Plasmid DNA encoding the respiratory syncytial virus G protein is a promising vaccine candidate.

Respiratory syncytial virus (RSV) remains a major cause of severe respiratory diseases in infants, young children, and the elderly. However, development of a RSV vaccine has been hampered by the outcome of the infant trials in the 1960s with a formalin-inactivated RSV preparation. Enhanced lung disease was induced by the vaccination post-RSV exposure. Previous studies in mice primed with RSV G protein either formulated in adjuvants or delivered by recombinant vaccinia viruses have indicated that enhanced lung pathology resulted from a Th2-type host immune response against the viral G protein. However, in the present report, we have demonstrated that vaccination with plasmid vectors encoding either a full-length or a secreted G protein (DNA-G) clearly elicited balanced systemic and pulmonary Th1/Th2 cytokine responses in mice and did not induce an atypical pulmonary inflammatory reaction post-RSV challenge in cotton rats.
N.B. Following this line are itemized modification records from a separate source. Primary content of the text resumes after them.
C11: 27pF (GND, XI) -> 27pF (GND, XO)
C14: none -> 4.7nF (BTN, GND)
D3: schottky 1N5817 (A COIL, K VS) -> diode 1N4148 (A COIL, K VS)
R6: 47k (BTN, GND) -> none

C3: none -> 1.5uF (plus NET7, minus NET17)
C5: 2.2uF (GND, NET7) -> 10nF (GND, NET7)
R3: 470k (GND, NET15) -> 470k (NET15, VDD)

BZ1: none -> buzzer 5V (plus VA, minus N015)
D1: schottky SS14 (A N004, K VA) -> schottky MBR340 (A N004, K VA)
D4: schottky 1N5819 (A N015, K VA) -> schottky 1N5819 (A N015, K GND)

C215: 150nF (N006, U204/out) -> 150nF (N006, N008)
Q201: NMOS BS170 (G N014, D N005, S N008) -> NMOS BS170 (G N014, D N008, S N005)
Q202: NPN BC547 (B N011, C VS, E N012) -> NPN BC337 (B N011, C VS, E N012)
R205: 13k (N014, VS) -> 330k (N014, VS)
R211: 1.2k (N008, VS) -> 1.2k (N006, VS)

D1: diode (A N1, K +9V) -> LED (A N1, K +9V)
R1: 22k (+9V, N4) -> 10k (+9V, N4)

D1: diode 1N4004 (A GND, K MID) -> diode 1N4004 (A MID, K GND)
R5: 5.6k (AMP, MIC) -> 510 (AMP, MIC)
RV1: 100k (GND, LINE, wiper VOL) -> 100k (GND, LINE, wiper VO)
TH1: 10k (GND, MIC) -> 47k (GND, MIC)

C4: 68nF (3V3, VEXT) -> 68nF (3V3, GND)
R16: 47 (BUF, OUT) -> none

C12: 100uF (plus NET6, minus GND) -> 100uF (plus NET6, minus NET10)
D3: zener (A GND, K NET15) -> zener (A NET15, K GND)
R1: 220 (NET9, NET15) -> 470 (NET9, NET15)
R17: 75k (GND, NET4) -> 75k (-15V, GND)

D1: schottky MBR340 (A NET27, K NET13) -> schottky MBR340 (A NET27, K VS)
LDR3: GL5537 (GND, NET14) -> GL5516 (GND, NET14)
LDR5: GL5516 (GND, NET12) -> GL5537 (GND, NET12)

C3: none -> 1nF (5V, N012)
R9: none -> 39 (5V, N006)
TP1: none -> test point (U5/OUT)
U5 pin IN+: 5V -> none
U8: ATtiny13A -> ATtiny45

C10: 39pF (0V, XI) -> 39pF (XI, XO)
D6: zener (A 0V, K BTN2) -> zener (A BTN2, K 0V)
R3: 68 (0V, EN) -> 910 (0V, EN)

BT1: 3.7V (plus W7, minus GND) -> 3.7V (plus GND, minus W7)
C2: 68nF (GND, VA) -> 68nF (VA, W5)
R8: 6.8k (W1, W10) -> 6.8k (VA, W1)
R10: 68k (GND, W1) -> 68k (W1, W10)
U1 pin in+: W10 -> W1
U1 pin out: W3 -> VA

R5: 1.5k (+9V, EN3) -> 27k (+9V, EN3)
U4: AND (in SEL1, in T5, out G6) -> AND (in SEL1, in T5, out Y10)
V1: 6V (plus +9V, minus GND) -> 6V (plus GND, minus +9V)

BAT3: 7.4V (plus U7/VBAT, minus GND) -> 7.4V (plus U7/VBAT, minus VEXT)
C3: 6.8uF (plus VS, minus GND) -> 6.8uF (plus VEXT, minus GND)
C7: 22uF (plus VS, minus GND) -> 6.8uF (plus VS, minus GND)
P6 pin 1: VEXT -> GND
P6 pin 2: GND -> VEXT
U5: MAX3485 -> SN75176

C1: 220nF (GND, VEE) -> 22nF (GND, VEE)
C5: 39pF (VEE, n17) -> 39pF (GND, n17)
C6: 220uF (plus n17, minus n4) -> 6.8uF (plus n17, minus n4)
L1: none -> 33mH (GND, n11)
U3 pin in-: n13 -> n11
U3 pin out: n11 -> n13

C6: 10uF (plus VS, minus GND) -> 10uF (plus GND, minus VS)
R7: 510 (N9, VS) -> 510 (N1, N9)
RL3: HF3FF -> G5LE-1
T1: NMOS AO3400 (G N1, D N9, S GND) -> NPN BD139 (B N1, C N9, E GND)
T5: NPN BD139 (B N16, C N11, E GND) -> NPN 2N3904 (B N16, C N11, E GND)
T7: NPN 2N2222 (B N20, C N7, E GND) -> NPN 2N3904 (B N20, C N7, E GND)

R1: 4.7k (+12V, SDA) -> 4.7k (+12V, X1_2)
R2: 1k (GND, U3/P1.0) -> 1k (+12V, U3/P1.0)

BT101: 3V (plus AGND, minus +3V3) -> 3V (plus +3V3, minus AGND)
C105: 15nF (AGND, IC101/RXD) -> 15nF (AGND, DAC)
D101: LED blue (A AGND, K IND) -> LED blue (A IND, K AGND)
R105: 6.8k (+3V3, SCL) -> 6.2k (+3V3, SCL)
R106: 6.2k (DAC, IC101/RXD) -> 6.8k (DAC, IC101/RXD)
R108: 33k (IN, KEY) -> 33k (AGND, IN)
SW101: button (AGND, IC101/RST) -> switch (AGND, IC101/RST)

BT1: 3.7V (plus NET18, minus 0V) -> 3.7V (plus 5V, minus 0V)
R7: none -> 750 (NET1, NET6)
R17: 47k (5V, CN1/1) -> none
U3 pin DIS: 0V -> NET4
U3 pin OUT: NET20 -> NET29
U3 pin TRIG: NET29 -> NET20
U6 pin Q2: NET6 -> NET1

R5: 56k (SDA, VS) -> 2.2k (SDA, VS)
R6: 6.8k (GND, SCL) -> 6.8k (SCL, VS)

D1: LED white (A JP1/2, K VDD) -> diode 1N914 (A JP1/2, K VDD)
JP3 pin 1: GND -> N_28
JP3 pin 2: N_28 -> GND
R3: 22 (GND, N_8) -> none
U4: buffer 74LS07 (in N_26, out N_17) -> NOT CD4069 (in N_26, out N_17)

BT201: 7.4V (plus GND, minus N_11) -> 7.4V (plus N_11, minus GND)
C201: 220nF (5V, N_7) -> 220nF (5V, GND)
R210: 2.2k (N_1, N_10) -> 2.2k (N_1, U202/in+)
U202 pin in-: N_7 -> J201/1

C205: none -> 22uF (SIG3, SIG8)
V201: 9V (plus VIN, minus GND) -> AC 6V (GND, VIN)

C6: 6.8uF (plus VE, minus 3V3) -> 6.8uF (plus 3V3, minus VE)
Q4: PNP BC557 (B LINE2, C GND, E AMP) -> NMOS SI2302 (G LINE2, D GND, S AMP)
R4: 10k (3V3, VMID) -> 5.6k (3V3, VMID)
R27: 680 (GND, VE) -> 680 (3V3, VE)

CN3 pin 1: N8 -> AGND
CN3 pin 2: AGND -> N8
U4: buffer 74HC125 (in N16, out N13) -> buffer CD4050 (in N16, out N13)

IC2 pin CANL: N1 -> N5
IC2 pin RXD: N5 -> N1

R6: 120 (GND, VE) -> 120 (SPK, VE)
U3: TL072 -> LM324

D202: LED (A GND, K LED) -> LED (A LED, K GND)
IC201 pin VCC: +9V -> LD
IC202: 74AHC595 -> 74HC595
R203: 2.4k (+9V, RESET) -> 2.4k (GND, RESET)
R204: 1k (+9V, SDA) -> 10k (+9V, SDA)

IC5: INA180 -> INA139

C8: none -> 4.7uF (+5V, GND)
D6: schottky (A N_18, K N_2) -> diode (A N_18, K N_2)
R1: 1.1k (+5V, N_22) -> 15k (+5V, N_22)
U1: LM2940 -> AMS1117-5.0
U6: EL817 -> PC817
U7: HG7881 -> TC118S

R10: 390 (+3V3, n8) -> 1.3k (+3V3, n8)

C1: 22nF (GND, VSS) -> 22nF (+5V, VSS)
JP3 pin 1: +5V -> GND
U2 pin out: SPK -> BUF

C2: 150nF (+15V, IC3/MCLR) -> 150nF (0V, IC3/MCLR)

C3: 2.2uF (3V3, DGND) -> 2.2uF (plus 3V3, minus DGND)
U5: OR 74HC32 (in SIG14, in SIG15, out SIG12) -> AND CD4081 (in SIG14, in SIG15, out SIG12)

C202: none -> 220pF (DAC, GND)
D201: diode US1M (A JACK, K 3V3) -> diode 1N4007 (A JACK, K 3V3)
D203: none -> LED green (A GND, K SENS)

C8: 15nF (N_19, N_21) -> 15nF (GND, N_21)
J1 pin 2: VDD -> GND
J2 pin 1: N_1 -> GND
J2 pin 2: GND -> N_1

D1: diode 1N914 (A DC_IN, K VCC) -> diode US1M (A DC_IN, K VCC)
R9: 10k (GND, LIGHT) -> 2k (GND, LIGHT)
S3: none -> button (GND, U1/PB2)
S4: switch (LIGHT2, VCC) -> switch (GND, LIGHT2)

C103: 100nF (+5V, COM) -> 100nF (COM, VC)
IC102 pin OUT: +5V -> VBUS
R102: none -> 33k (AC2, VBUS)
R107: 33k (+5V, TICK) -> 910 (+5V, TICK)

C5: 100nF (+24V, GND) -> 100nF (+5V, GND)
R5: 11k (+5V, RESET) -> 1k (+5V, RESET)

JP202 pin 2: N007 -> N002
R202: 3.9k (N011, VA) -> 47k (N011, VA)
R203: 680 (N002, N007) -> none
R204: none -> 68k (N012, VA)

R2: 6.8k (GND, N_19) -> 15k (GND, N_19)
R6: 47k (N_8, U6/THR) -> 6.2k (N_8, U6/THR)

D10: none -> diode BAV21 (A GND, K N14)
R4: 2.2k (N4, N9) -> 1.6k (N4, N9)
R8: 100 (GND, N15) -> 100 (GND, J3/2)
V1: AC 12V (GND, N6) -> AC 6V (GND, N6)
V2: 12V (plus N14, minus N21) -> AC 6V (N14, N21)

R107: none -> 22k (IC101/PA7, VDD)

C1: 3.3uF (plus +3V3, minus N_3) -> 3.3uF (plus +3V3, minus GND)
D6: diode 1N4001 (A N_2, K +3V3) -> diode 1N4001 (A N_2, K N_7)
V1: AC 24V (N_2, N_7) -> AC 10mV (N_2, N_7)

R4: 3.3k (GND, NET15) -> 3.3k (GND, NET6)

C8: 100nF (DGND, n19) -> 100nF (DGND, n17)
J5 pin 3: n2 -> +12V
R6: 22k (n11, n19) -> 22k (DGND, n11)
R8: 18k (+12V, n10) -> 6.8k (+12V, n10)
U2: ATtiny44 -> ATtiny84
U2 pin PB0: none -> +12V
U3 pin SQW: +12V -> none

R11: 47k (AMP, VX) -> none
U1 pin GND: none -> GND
DNA-G immunization also induced marked virus neutralizing antibody responses and protection against RSV infection of the lower respiratory tract of both mice and cotton rats. So far, only genetic immunization has been able to induce a balanced Th1/Th2 response with the RSV G protein, reminiscent of that induced by live RSV. Therefore, DNA-G is a promising immunogen for inclusion in a nucleic acid RSV vaccine.